Hacker News new | ask | show | jobs
by dfbrown 2956 days ago
Worth noting that ucontext is quite slow (at least on linux): https://www.boost.org/doc/libs/1_67_0/libs/context/doc/html/...
2 comments

It's fast enough for many applications.

I think ucontext is an excellent starting point for a general implementation. You just abstract it with a thin veneer and adopt faster implementations as needed where applicable.

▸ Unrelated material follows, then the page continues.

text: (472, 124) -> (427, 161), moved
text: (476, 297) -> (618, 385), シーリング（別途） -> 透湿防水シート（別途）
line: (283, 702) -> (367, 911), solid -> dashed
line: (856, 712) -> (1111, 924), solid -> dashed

It's slower than Boost Context for sure, but still around 10x faster than (ab)using Pthreads on Linux. Until someone releases a faster standalone C library it's still the fastest portable solution for projects like Cixl that can't afford dragging C++ around.
There's already many fast, portable, standalone C libraries for this. For instance, see table 1 of https://www.gnu.org/software/pth/rse-pmt.ps. The assembly code for a context switch is pretty minimal (on most platforms, it's just setjmp and longjmp) if you don't try manage the signal state. I would be surprised if there was significant variance in performance (other than whether it chooses to switch the signal mask). Additionally, many language runtimes directly support it without any extra effort on your part. So if you choose to instead use one of those language, you get a fast portable solution without needing to do any extra work to pick a support library (for example, D-Lang LDC, PyPy, Go, Julia).
I implemented coroutines for C with assembly [1] (x86 32 and 64 bit). I took advantage of the calling convention to cut down on the amount of state to save (4 registers for x86 32b and six for x86 64b). Mixing this with signals is probably unwise [2]. So far I've tested the code on Linux and Mac OS-X and it works (although I might not use it for C++ either).

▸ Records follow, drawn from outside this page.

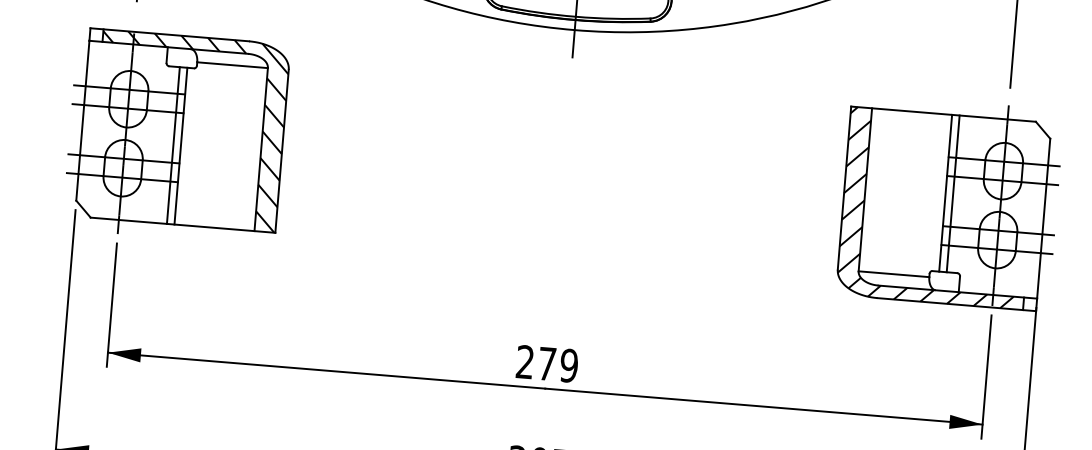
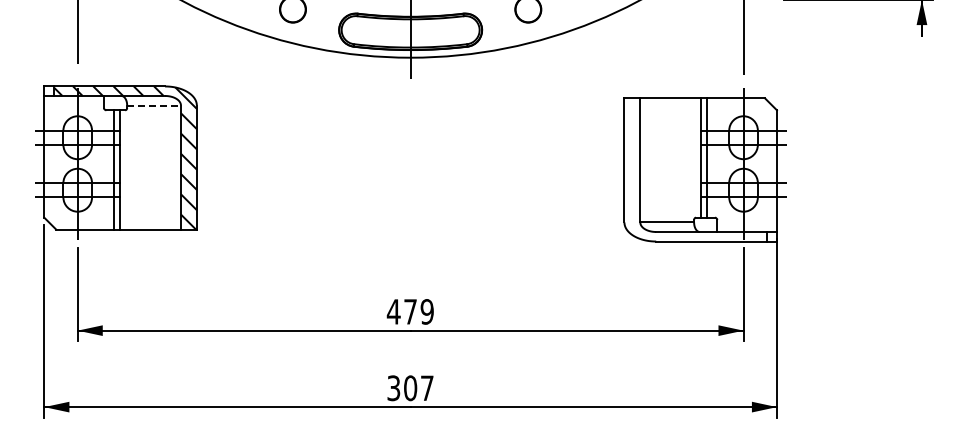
line: (233, 65) -> (154, 105), solid -> dashed
hatch: (931, 207) -> (691, 169), removed
text: (524, 361) -> (393, 311), 279 -> 479

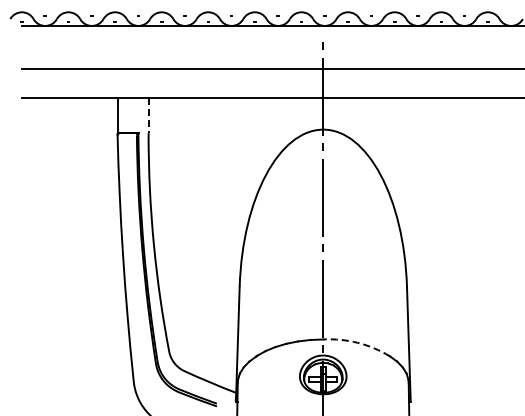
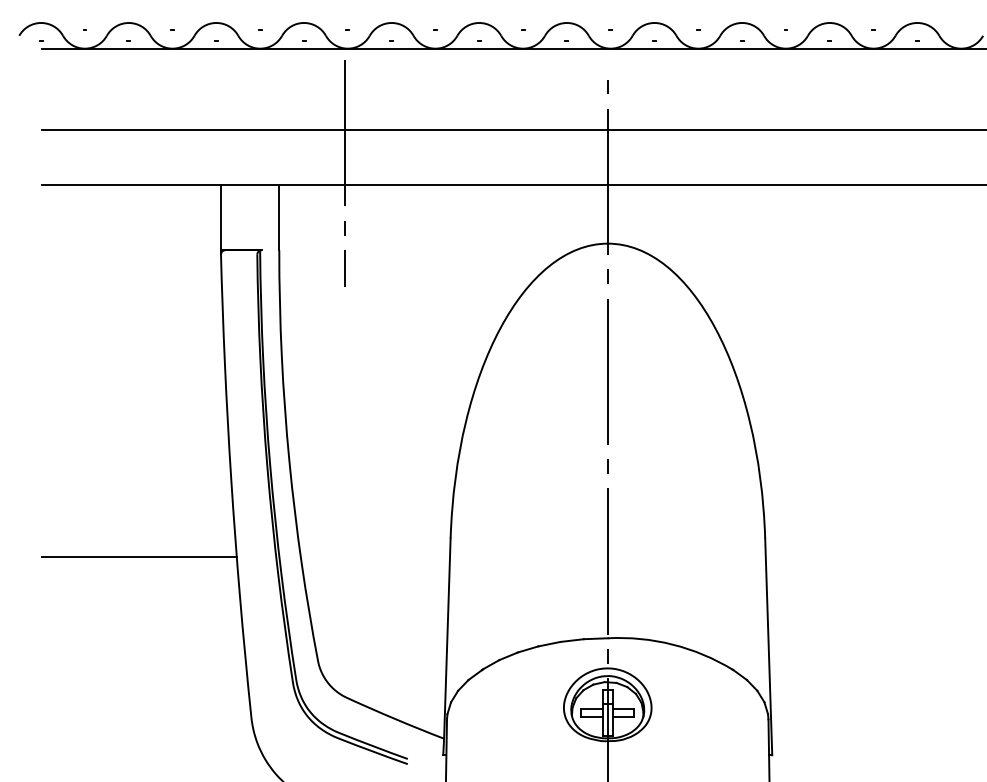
line: (183, 92) -> (344, 173), added
line: (148, 116) -> (279, 218), dashed -> solid
line: (73, 296) -> (138, 557), added
arc: (357, 342) -> (672, 643), dashed -> solid

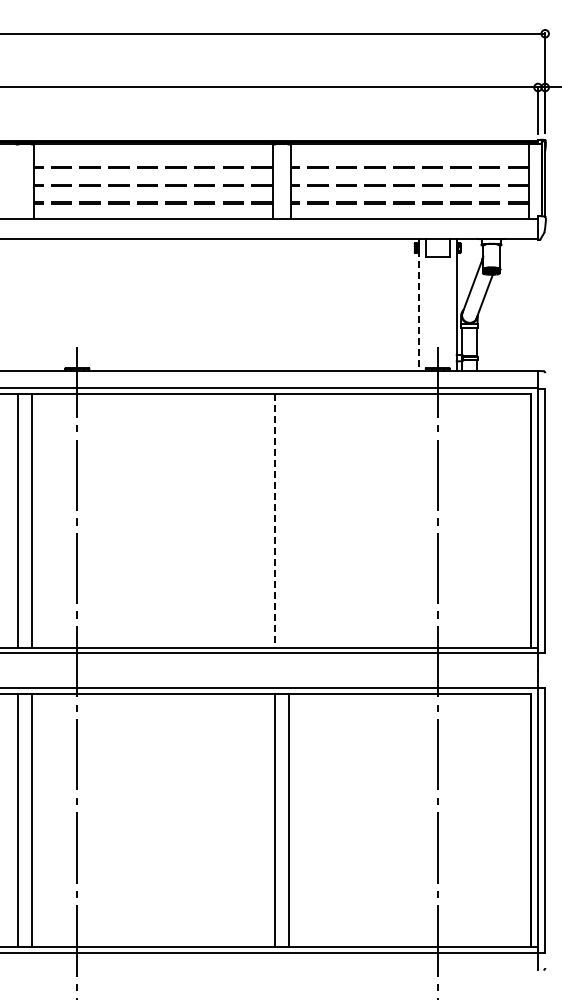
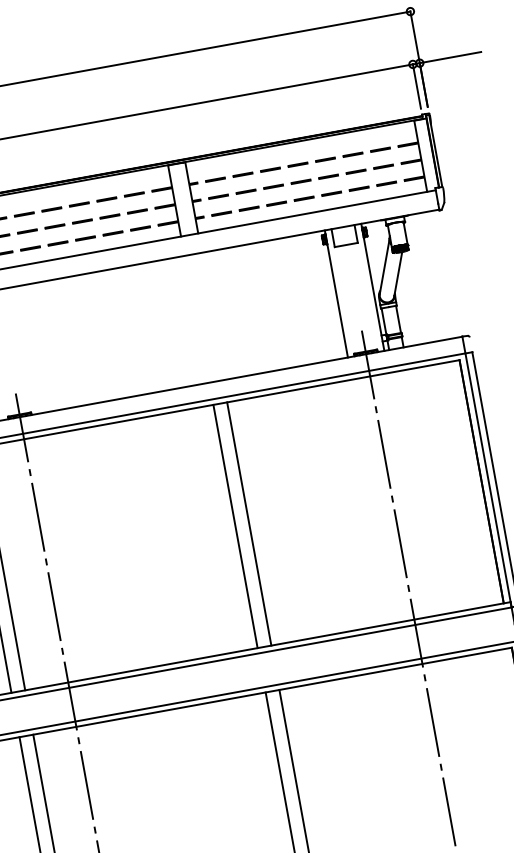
line: (418, 305) -> (336, 294), dashed -> solid
line: (274, 520) -> (235, 526), dashed -> solid
line: (288, 520) -> (248, 523), added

[1] https://github.com/spc476/C-Coroutines

[2] In my not-so humble opinion, using signals at all is not wise.

The shortest contest switch sequence I could come up on x86-64 is three instructions:

  xchg  %rsp, %rdx
  leaq  1f(%rip), %rax
  jmp   *%rsi
1:

It it expect the target stack ptr/ip pair to be in rdx/rsi and saves the current stack ptr and ip in rdx/rax. It does not save any register and uses gcc asm clobbers to instruct the compiler to save any other register.

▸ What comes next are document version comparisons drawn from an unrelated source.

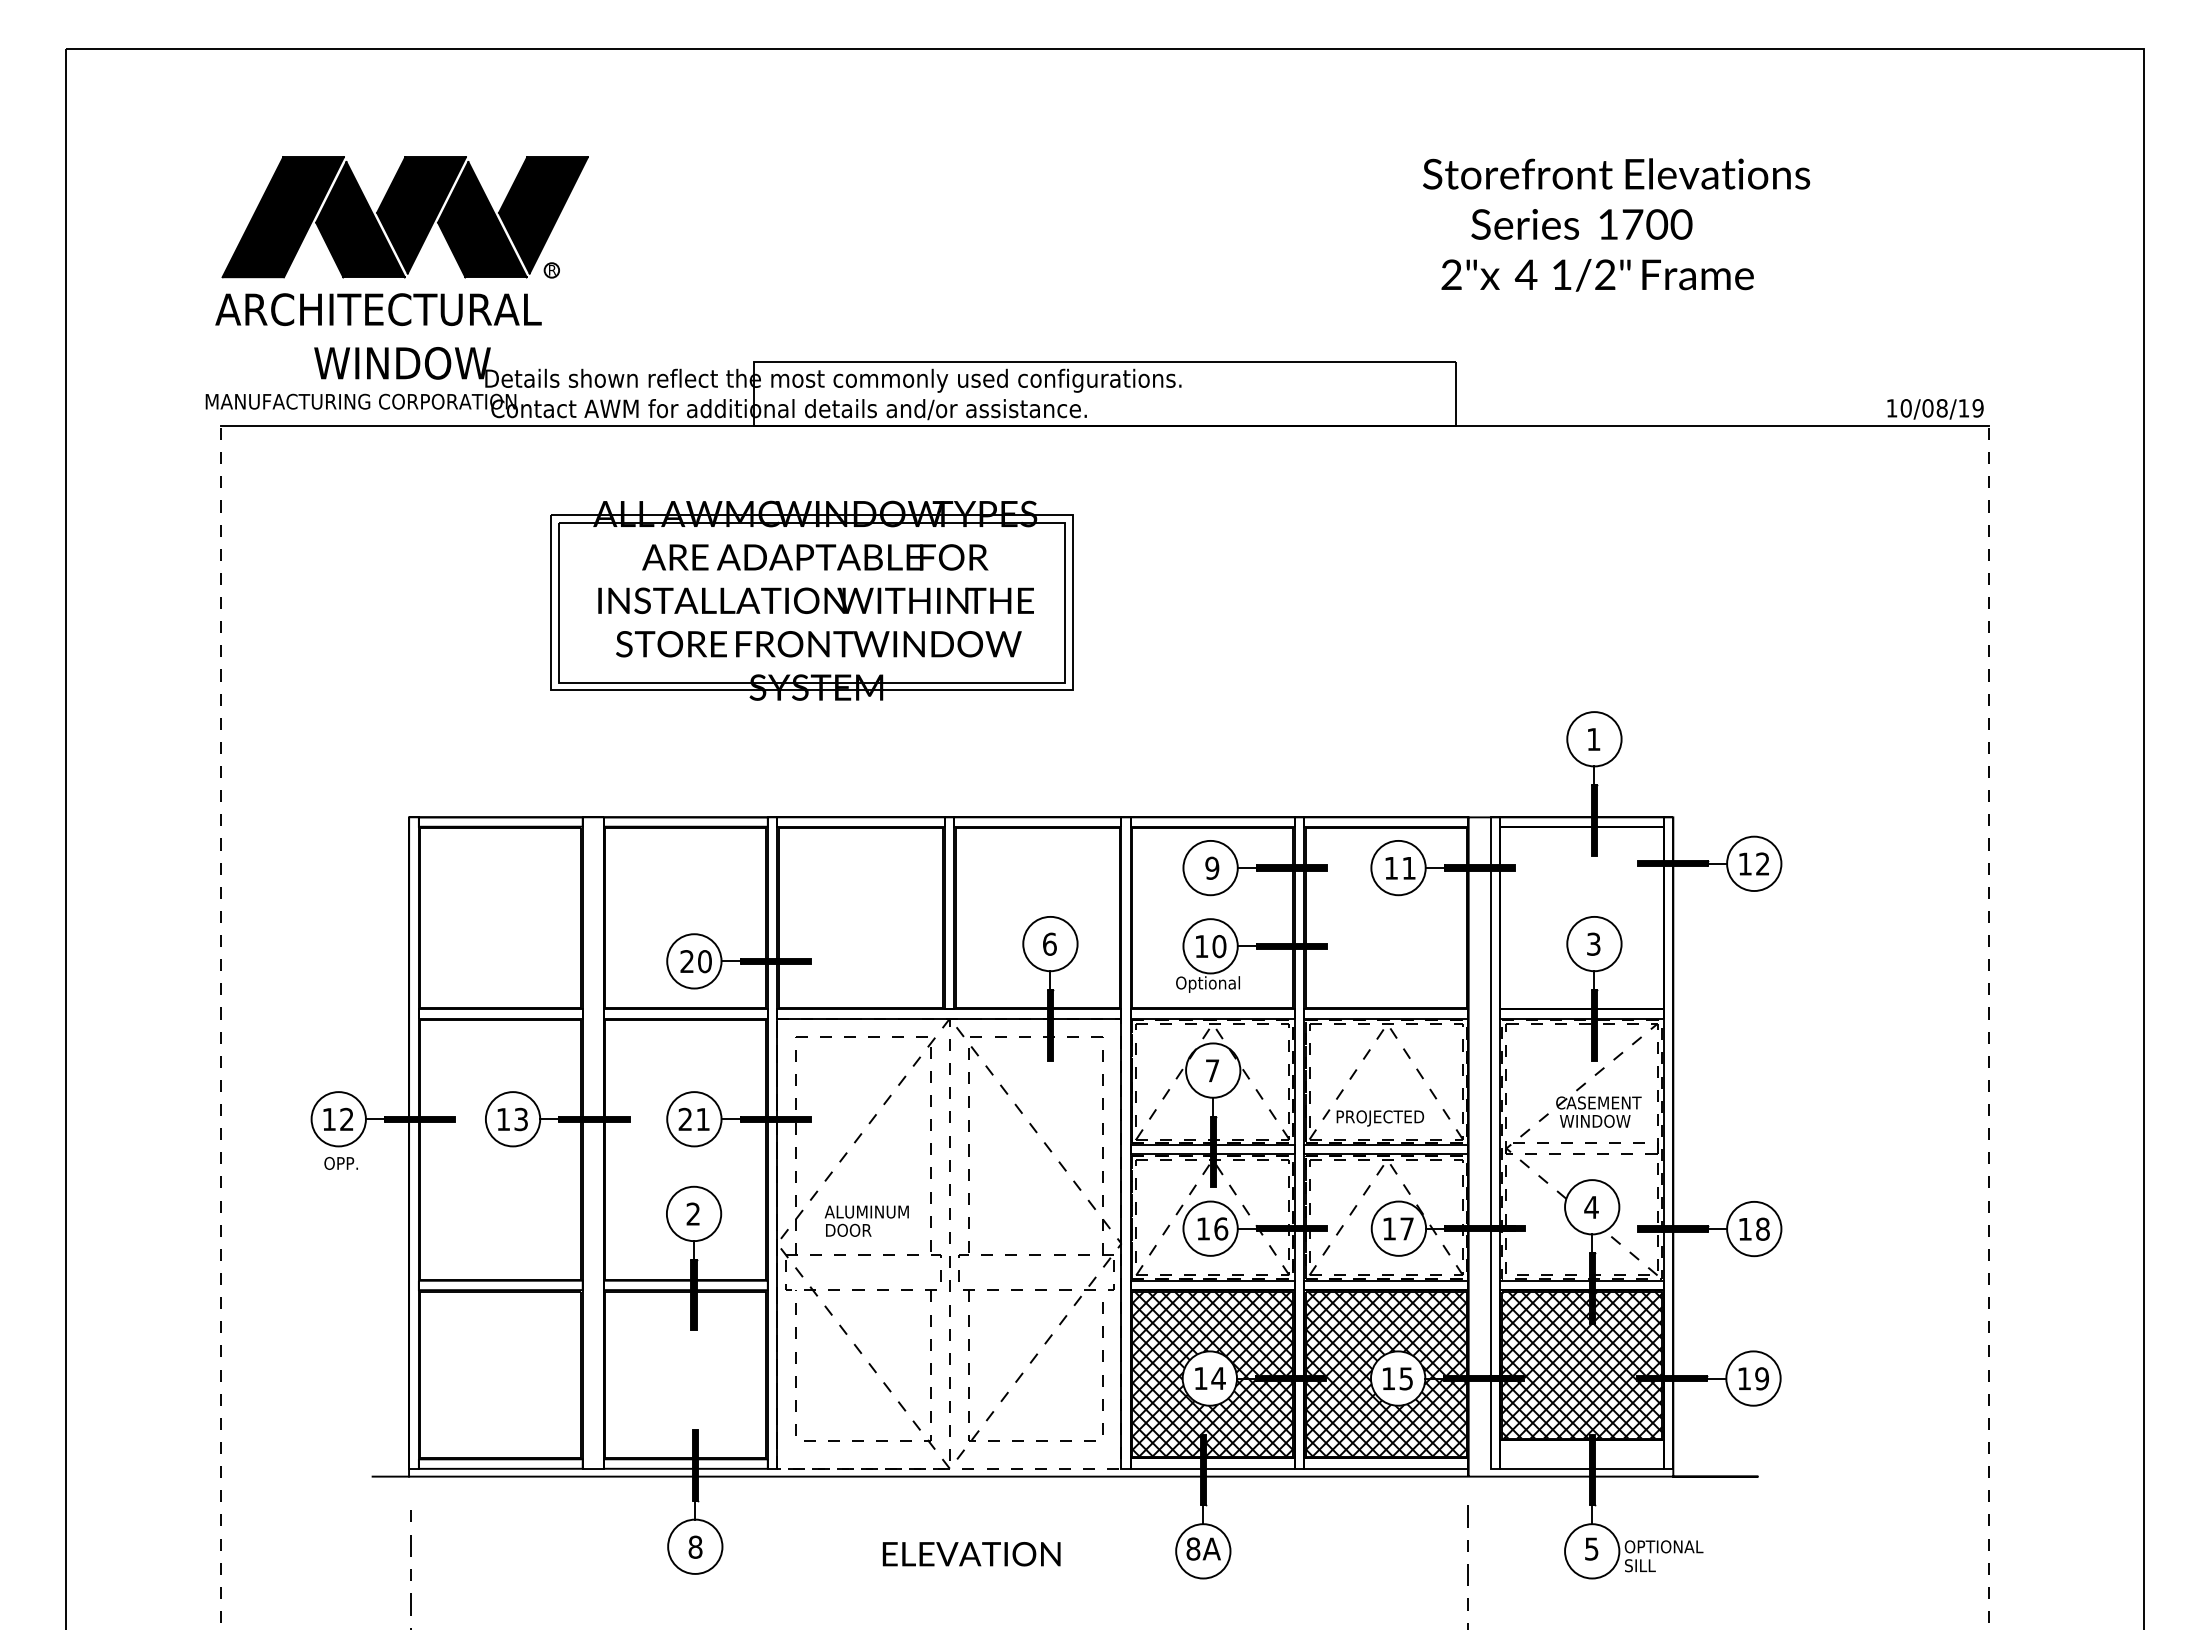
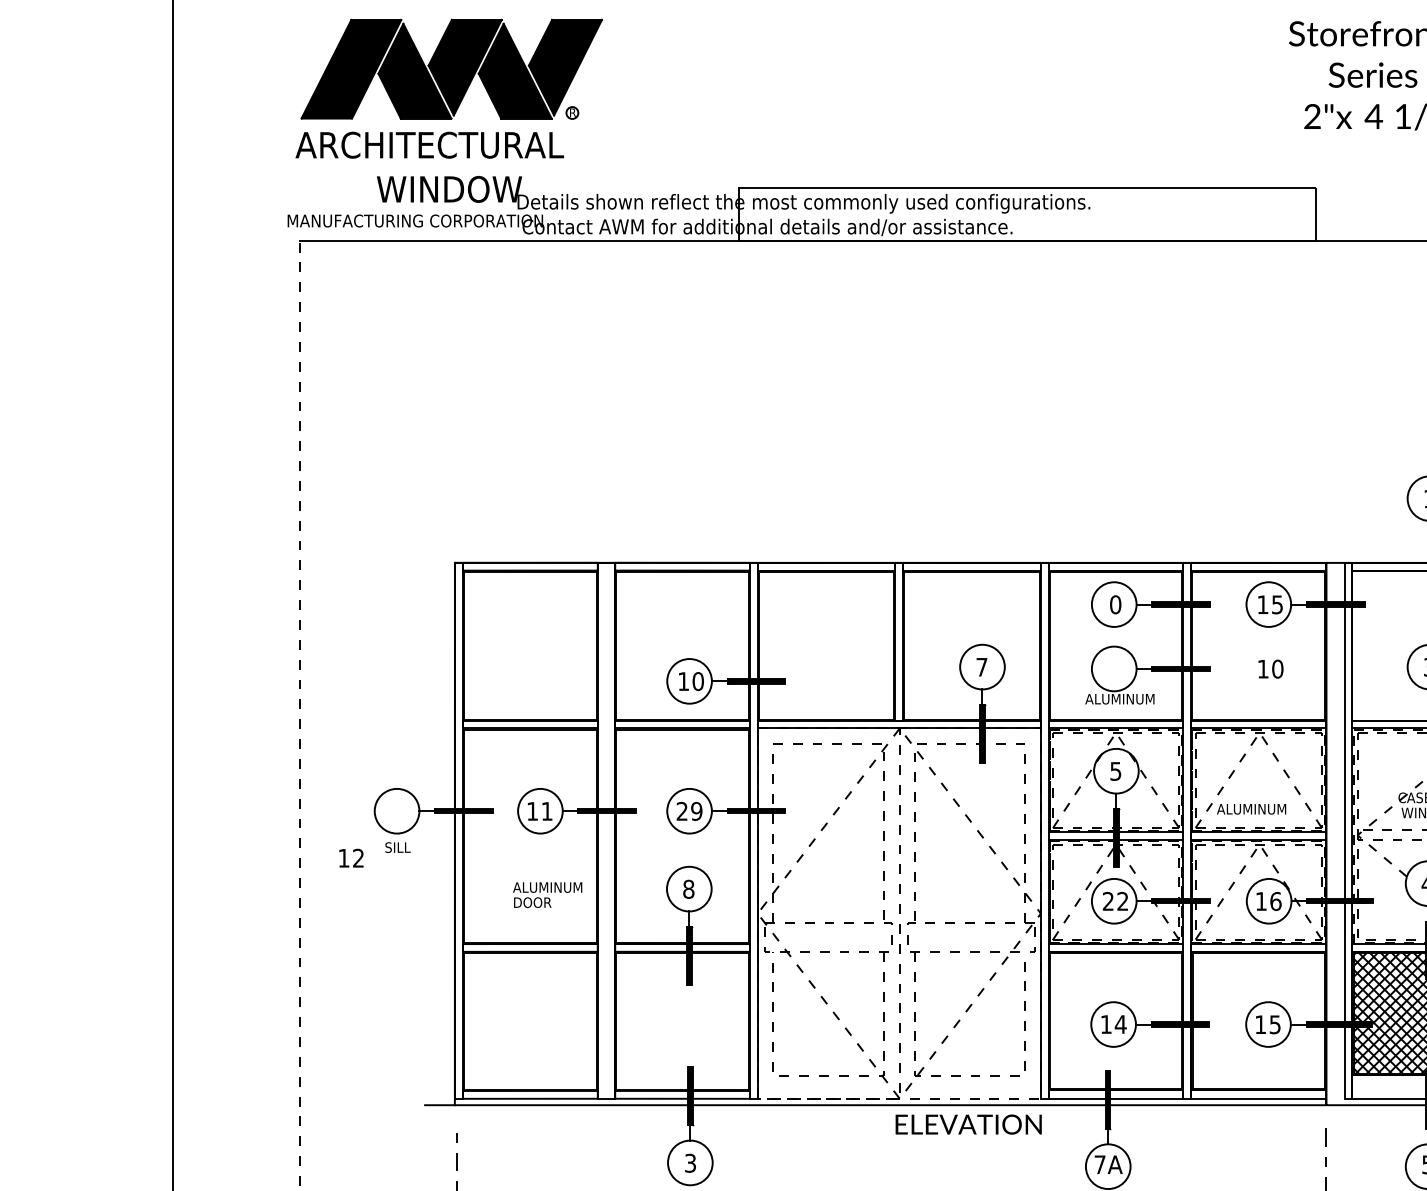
part: (811, 600) -> (785, 384), removed
text: (1212, 868) -> (1115, 604), 9 -> 0
text: (1408, 868) -> (1277, 604), 11 -> 15
text: (1049, 943) -> (981, 666), 6 -> 7
text: (1211, 946) -> (1271, 669), moved
text: (686, 961) -> (683, 681), 20 -> 10
text: (1217, 984) -> (1119, 700), Optional -> ALUMINUM
text: (1212, 1070) -> (1115, 771), 7 -> 5
text: (337, 1118) -> (350, 857), moved
text: (1379, 1118) -> (1253, 810), PROJECTED -> ALUMINUM
text: (520, 1119) -> (546, 811), 13 -> 11
text: (703, 1119) -> (697, 811), 21 -> 29
text: (340, 1163) -> (398, 847), OPP. -> SILL
text: (693, 1213) -> (688, 888), 2 -> 8
text: (866, 1220) -> (547, 894), moved
text: (1212, 1228) -> (1115, 901), 16 -> 22
text: (1407, 1228) -> (1276, 901), 17 -> 16
hatch: (1212, 1373) -> (1115, 1020), removed
hatch: (1386, 1373) -> (1258, 1020), removed
text: (695, 1546) -> (690, 1162), 8 -> 3
text: (1193, 1548) -> (1100, 1164), 8A -> 7A
text: (971, 1554) -> (968, 1124), moved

Code at [1]. The comments about hacks and ub is because I'm trying to transparently propagate exceptions across coroutines, otherwise the stack switching us fairly robust (although GCC specific).

[1] https://github.com/gpderetta/delimited/blob/master/delimited...

Signals, done correctly, are hard. I agree with your NSHO for the most part. Neat code!
Not faster than dealing directly with ucontext from what I've seen; many wrap it directly and the rest tend to emulate using signals, setjmp and prayers.

I would love to be wrong though...

ucontext modifies the signal mask, requiring a syscall. That’s very expensive (as shown by the boost benchmark above), and usually unnecessary. “emulate” is a rather negative sounding way to describe running effective the same code as ucontext does (which also happens to typically be the same as sigsetjmp) - it’s not like ucontext has some privledged permissions. It’s “just” a context switch.
I was under the impression that Boost Context is more than that; at least that's what the amount of assembler code tells me; but I'll be the first to admit I don't have much patience for deciphering modern C++. I get that it's possible to invoke the same functionality as ucontext minus signal masks manually, but I'm not convinced it would save enough cycles to pay for the added complexity.
Saving the signal mask easily cost hundreds to thousand cycles. One or two order of magnitude more than the rest of contex switching.
For the record: I just benchmarked GnuPth with NULL sigmask against ucontext for the example in the post and it's slightly (3.4/3.2s) slower.